Hallelujah. ‘Time to release your inner bouf-head’ was the title for the wonderful Maggie Alderson’s Sunday column. I’ve never been into high fashion, but I seldom miss Maggie’s weekly advice. I love it. She combines up to the minute fashion news with sound common sense and humour. And she’s a brilliant writer. Anyway. I was excited to read this because I am a natural bouf-head (except that I could have sworn it was spelt boof-head). My husband is magnificently almost-bald with a buzz cut; the contrast between our heads of hair is a family joke.
I moult profusely, but on my scalp there seems to be a never-ending supply of exuberant growth. (How does that work? I’ve always wondered, never more than when I’m emptying the vacuum cleaner bag every fortnight.)
Pretty much as soon as I hit my teens, my hair went wild – thick and wavy and everywhere. ‘Hmm,’ goes every hairdresser I’ve ever had on the rare occasions I’ve tried to tame the beast, ‘it’s got a mind of its own, hasn’t it?’
It’s always been in the messy middle – not glorious corkscrew curls nor immaculately straight and glossy. Just unmanageable.
Of course I know that what dear Maggie A is on about is not just me being relaxed about my unruly locks. She’s talking serious hard work when she writes: ‘…it will be absolutely normal for us all to be embracing big rollers, setting lotion, backcombing, hair pieces, and gallons of hairspray, to get our hair the way we want it. Humungous.’
The thing is – I’ve never managed to garner the slightest enthusiasm for spending time, money and energy on my hair. Life’s too short. Nor, for that matter, have I ever spent any of the above resources on makeup. And probably most people who know me would say, it shows.
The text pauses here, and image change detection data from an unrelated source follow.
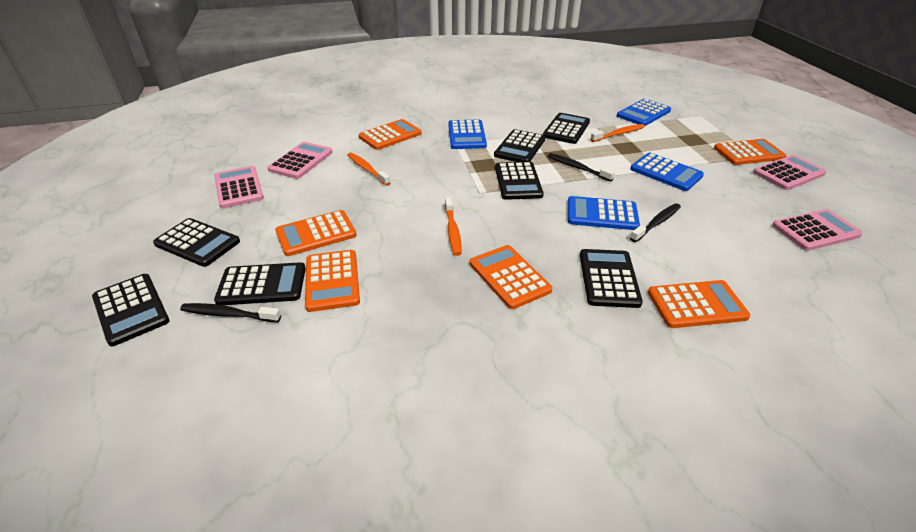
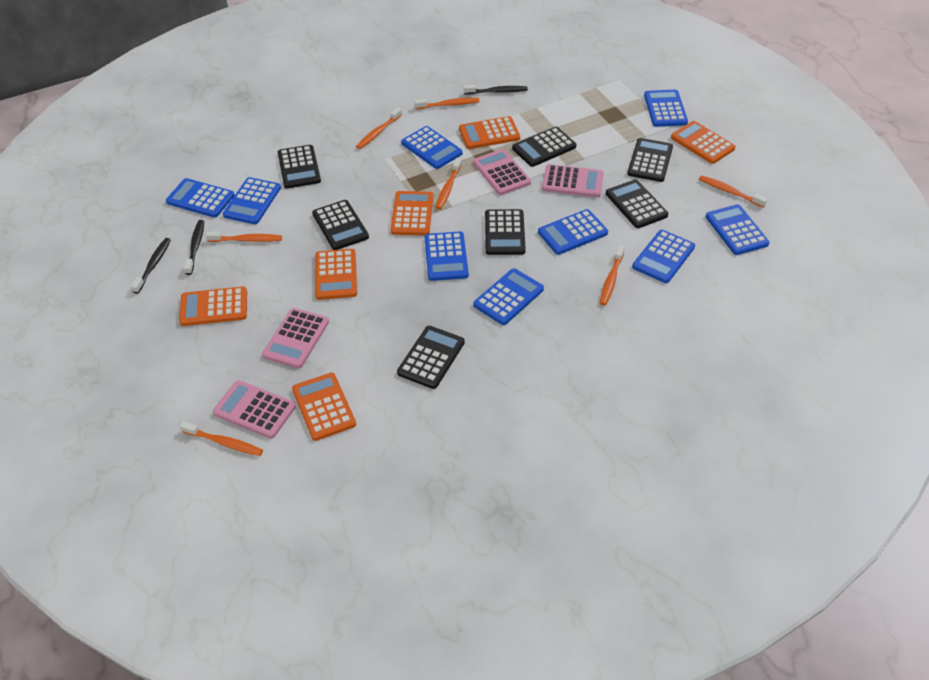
blue calculator: 4 -> 9
orange toothbrush: 3 -> 7

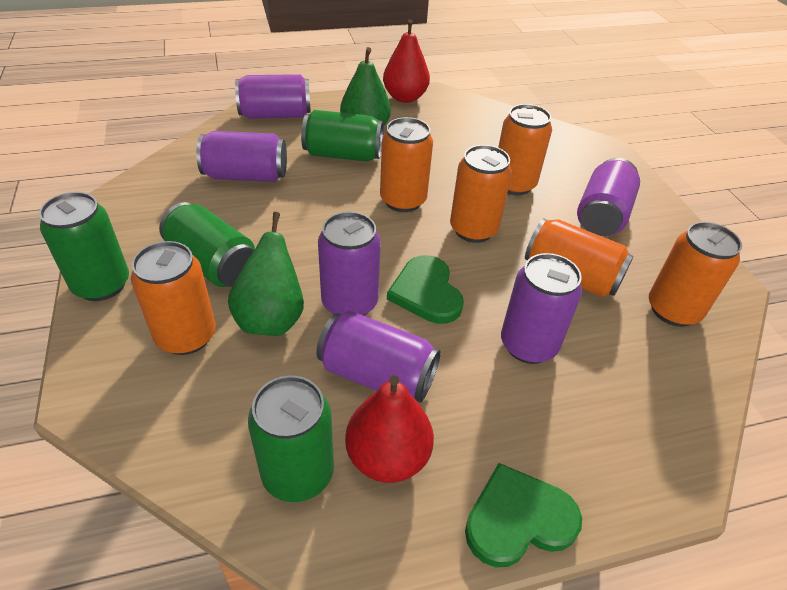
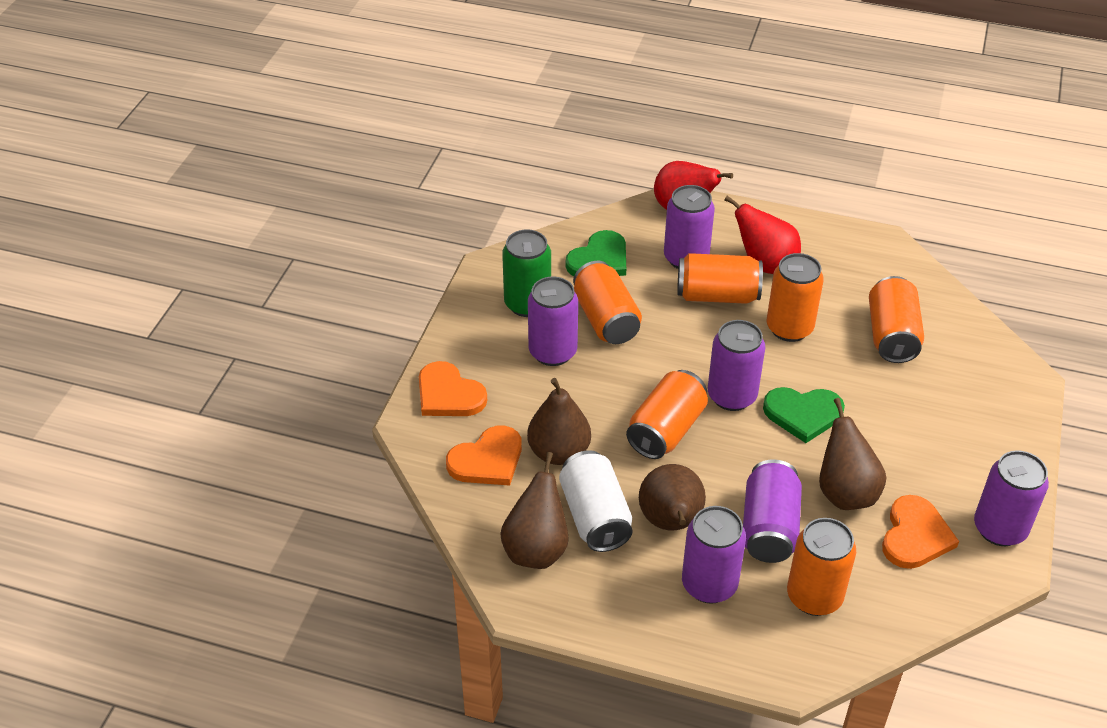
brown pear: 0 -> 4
green can: 4 -> 1
green pear: 2 -> 0
orange heart: 0 -> 3
white can: 0 -> 1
I do care what I look like, I care a lot. But I honestly believe that most of us look best in the colour and texture of hair we were born with, or grew into. Naturally straight hair is a beautiful thing, but hair straightened to within an inch of its life looks, well, dead. Most people sporting that style look like boiled eggs.
I did have my hair professionally straightened once – for an occasion, and it did look elegant I suppose, and certainly neat. But not me. I have a round face that looks better balanced by plenty of hair.
Ditto colour. For years I dyed my hair, until I realised that coloured hair around an ageing face looks harsh. I befriended my greyness years ago and have never been tempted to return to the brassy browns and reds of hair dye. Grey suits the age of my skin. It looks soft and natural.
My mum, who had olive skin, went completely grey in her thirties, and I never knew her as anything but white. She had magnificent, slivery hair which she wore in a French roll. It looked great and matched her elegant style.
Both my daughters have straight hair; the older is a blue-eyed blonde, the younger a green-eyed redhead. Their hair looks just right for them. Before I went grey, I had chestnut brown hair that matched my hazel eyes. Most people look best with what they’ve been given.
The irony, of course, is that most people want what they don’t have. I grew up in India, where one of the most desirable attributes is fair skin. I moved to Australia, where everyone was trying to get a tan. How rarely are those gorgeous creatures with curly red hair, green eyes, white skin and freckles that everyone else envies, happy with their genetic lot? And the rest of us are the same.
So, what I say is, out with the hair straighteners and the rollers and hairpieces and the tins, tubes and tubs of product. Let’s be happy with what we’ve got, hair wise, trusting that chances are, that’s how we look best.